Mi sono domandato spesso come sarebbe stato il mondo senza Paul Auster. Era, infatti, uno di quei narratori in grado di segnate un’epoca, proprio come Faulkner aveva caratterizzato i decenni tragici del verismo americano e Kerouac gli anni della Beat generation, dell’America contestatrice e della rabbia giovanile che si trasformava in un progetto a metà fra il cambiamento politico e le aspirazioni rivoluzionarie.
Auster, al pari di Woody Allen, ha raccontato come nessun altro la Grande Mela e le sue contraddizioni. Amava quasi tutto di New York, città cui ha dedicato la sua celebre Trilogia, ma non esitava a metterne in evidenza i limiti, i difetti e le assurdità, proprio come non esitava a denunciare i ritardi, gli errori e gli orrori di un Paese di cui comprendeva e denunciava, da par suo, il declino.
Possiamo dire che è stato un post-moderno, possiamo provare a incasellarlo in vari modi, possiamo sostenere che abbia rappresentato la coscienza critica degli Stati Uniti a cavallo fra il Novecento e il Duemila, ma sarebbero tutte definizioni riduttive.
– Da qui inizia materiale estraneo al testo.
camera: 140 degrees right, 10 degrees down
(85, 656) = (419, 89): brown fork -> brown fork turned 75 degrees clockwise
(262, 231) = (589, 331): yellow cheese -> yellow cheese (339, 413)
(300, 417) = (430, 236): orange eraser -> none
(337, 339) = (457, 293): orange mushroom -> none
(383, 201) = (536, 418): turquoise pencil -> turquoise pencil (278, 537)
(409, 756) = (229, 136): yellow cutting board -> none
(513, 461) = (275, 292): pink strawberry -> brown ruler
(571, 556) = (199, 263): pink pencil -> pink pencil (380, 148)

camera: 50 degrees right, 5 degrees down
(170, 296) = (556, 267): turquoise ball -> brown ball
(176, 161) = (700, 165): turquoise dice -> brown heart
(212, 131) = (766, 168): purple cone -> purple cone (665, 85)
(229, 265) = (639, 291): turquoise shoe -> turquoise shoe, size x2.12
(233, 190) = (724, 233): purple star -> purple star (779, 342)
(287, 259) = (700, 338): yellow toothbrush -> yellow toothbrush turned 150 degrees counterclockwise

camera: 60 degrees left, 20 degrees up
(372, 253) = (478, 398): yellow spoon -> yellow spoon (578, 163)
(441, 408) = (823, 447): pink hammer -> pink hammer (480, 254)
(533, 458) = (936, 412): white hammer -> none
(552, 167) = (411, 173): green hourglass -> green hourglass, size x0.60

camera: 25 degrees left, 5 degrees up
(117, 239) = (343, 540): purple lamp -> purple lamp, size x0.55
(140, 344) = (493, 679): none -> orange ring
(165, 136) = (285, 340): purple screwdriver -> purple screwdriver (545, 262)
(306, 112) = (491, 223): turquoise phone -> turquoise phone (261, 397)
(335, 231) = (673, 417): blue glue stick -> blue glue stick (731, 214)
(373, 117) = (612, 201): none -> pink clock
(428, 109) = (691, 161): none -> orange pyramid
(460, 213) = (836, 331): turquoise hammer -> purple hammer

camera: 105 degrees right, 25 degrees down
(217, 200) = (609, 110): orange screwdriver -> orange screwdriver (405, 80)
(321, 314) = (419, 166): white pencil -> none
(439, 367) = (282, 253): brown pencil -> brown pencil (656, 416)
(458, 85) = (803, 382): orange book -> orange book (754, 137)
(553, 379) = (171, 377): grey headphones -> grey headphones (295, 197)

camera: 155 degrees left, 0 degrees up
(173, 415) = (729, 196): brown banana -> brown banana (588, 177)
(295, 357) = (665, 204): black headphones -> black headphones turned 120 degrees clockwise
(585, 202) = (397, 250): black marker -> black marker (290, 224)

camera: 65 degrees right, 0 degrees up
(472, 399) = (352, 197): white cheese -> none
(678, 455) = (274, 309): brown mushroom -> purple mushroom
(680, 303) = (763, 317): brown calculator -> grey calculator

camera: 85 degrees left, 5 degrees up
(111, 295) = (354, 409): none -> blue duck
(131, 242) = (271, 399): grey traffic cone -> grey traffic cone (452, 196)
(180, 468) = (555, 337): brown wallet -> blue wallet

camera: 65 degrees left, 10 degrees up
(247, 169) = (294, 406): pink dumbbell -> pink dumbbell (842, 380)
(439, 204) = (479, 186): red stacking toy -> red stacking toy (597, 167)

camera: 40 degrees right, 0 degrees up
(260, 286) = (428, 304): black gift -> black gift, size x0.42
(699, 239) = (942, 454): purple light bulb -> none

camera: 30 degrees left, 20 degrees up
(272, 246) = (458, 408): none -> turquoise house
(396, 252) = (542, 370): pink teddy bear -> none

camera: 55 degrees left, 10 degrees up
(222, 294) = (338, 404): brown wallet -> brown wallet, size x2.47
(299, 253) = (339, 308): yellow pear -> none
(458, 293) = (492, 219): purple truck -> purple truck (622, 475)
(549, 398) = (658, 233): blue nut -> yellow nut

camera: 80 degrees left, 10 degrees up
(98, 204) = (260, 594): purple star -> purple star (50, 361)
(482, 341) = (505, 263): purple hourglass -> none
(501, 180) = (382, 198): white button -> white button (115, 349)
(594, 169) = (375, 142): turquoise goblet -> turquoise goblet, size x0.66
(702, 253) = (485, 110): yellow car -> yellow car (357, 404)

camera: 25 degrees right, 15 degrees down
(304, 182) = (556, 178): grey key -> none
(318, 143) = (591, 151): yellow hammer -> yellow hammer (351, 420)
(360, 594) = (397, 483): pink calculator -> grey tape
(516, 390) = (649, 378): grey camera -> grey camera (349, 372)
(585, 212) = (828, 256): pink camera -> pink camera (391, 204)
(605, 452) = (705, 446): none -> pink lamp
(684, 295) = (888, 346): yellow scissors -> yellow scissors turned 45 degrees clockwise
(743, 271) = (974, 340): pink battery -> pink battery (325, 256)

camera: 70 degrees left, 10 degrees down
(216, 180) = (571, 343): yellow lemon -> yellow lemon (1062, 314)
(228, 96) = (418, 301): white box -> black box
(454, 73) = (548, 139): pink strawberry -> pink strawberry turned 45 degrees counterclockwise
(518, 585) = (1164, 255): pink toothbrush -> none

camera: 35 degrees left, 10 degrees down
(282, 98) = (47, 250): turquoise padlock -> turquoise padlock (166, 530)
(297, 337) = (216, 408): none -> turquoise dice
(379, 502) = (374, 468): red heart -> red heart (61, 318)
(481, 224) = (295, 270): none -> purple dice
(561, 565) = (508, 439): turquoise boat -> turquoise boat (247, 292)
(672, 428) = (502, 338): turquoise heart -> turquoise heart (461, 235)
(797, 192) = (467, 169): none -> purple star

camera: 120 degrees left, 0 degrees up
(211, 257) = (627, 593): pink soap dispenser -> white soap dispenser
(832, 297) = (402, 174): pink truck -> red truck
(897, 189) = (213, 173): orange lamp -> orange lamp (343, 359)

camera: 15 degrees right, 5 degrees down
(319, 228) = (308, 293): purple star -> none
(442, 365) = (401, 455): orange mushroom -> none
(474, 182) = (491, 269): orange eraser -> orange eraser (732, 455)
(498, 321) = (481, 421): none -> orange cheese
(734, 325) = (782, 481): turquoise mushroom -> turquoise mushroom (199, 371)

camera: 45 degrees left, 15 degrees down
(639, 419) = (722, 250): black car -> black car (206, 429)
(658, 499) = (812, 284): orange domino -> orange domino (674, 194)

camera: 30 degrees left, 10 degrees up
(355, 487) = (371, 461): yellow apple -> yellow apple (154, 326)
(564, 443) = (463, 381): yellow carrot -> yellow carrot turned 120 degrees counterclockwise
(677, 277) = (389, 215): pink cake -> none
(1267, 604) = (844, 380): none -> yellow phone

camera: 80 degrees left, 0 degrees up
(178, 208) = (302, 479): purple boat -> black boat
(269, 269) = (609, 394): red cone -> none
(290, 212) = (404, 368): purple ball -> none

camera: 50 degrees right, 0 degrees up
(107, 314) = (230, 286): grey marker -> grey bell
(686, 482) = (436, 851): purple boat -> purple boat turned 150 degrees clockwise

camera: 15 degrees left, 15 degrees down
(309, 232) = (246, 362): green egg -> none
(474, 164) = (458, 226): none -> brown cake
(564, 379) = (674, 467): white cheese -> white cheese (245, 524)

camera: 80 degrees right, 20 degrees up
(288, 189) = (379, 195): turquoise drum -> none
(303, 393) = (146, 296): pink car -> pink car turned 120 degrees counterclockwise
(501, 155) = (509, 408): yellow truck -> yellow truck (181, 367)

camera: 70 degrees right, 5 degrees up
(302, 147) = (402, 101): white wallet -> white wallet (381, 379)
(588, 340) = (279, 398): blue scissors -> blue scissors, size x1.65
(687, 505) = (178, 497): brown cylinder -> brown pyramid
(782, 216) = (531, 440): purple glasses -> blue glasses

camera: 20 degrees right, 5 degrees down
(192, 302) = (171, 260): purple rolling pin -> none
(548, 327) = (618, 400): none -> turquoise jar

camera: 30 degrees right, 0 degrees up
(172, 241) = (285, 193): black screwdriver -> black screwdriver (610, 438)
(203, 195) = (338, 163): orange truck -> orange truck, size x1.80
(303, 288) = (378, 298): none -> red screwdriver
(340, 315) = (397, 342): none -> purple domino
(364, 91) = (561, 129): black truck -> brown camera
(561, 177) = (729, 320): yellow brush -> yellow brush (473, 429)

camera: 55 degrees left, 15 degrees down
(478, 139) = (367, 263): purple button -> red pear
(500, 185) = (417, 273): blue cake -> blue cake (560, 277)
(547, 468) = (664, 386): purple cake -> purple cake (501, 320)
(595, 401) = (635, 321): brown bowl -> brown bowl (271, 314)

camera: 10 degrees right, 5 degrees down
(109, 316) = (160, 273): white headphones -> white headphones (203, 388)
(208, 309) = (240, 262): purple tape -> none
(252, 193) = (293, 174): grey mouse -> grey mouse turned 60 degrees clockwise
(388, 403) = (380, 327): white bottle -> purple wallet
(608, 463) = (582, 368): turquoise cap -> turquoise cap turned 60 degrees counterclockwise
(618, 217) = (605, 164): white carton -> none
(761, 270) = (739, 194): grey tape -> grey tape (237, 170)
Auster, infatti, è stato un gigante proprio perché unico nel suo genere, ribelle, capace di graffiare la pelle di una Nazione in guerra con se stessa, di raccontarne le viscere, di descriverne le atmosfere profonde e di condurci all’interno di una città che è sempre stata, al contempo, affascinante e folle, bella e indecifrabile, una sorta di pre-America, l’ultimo appiglio del Vecchio mondo prima che si spalanchino le pianure e le praterie di uno Stato-continente, immenso e incapace di trovare un ruolo definito nel mondo multipolare che si è venuto a creare.
Settantasette anni di vita intensa, di capolavori a ripetizione, di battaglie vinte e perse, di coraggiosa resistenza all’orrore e di narrazione di sé e di noi, in una perfetta mescolanza di singoli e comunità, il connubio ideale del pensiero progressista, oggi tuttavia in seria difficoltà in quest’America pervasa da crescenti tensioni e proteste sempre più violente.
Paul Auster ci ha preso per mano, ci ha guardato negli occhi e ci ha indicato una strada. Forse è per questo che ci sembrava di conoscerlo di persona, da sempre, fino a considerarlo uno di famiglia e a provare ora un senso di incredulità e di spaesamento di fronte a una morte che era attesa ma non per questo risulta meno dolorosa.
Se ne va mentre i campus universitari sono attraversati da una mobilitazione studentesca che profuma di Sessantotto, mentre la sua New York pare sempre più estranea a un universo che ribolle di rabbia e ha perso la speranza, mentre la letteratura si interroga sul proprio ruolo e sulla propria funzione sociale: intellettuale collettivo o sfoggio di cultura fine a se stesso? Battaglia politica costante o resa? Il lasciarsi andare non gli apparteneva, la sconfitta della dignità umana proprio non l’accettava, meno che mai l’abbandono della scena pubblica. E per questo dedicava ogni singolo giorno a indagare l’esistenza, a interrogarsi sulla solitudine e a combattere contro i propri demoni. Non è stata una vita facile, la sua, tutt’altro. Ha subito lutti, pianto lacrime amare e infine è stato sconfitto da un tumore che ce l’ha portato via quando avrebbe ancora tanto da dire e da dare. Di lui ci mancherà soprattutto l’umanità, virtù sempre più rara in questo tempo barbaro e privo di emozioni.